Forte anche del consenso del Partito comunista, la maggioranza governativa (Dc, Psi, Psdi) accelerò i tempi. Tutti i diversi tentativi di modifica portati avanti dai deputati missini furono respinti, senza essere discussi. Poco prima della votazione finale del testo, che sarebbe diventato la legge 268 del 24 giugno 1974, Giuseppe D'Alema (Pci) dichiarava che la legge permetteva «la soluzione del problema annoso e storico dell'isola». Non soltanto aveva un significato locale, ma aveva un valore nazionale. C'era molto, forse troppo entusiasmo. Il provvedimento, fra l'altro, univa le sinistre e la Democrazia cristiana in una sorta di "compromesso storico".
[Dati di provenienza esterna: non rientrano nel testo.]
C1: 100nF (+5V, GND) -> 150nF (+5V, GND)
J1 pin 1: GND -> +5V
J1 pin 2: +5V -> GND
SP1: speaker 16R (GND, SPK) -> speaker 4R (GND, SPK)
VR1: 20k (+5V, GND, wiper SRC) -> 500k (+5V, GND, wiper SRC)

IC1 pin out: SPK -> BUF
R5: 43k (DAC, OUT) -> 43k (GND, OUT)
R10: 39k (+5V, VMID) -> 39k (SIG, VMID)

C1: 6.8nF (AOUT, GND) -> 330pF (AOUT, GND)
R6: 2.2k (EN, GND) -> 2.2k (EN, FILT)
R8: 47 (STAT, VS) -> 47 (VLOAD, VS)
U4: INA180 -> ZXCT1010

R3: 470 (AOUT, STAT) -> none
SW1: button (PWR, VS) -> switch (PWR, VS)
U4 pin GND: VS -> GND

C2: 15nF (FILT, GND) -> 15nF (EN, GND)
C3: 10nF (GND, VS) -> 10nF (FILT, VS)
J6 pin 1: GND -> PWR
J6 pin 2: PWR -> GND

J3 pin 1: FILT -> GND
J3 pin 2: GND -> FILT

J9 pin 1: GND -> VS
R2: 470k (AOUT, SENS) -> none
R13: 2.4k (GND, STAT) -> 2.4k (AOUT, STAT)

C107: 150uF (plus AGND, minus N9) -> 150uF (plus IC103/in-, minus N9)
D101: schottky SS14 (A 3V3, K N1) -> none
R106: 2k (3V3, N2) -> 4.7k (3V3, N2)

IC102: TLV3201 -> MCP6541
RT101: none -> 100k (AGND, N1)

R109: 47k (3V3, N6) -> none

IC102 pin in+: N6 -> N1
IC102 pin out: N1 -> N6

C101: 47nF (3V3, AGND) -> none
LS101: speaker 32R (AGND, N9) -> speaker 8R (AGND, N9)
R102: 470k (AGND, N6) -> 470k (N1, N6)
Si trattava dell'avvio di un nuovo corso? Non mancavano i collegamenti con l'esperienza passata, che forse erano pure inevitabili, ma le novità erano assai rilevanti e presentavano la legge 268 come l'inizio di una nuova stagione, distinta dalla precedente per obiettivi, procedure, scelte di investimento. Al centro della nuova programmazione c'era la valorizzazione delle risorse locali, in un'ottica di recupero sociale di quella fascia di lavoratori che esercitava la propria attività in condizioni di arretratezza inaccettabili e incompatibili con un modello di società evoluta. La classe politica, perciò, investiva sui settori tradizionali dell'economia sarda. Si trattava di una scelta controversa: raggiungere grazie al settore agro-pastorale una rapida crescita dell'occupazione, e quindi frenare subito la crisi, era un obiettivo molto ambizioso. In realtà anche il contributo dell'industria estrattiva all'aumento dell'occupazione sarebbe stato minimo. Il mondo del lavoro in Sardegna aveva bisogno di ben altri numeri per combattere la piaga della disoccupazione. La petrolchimica, non a caso, rimaneva al suo posto. Non era possibile smantellare i poli industriali, che ormai per necessità, come si usava ripetere allora, erano entrati a far parte delle «risorse locali» della Sardegna.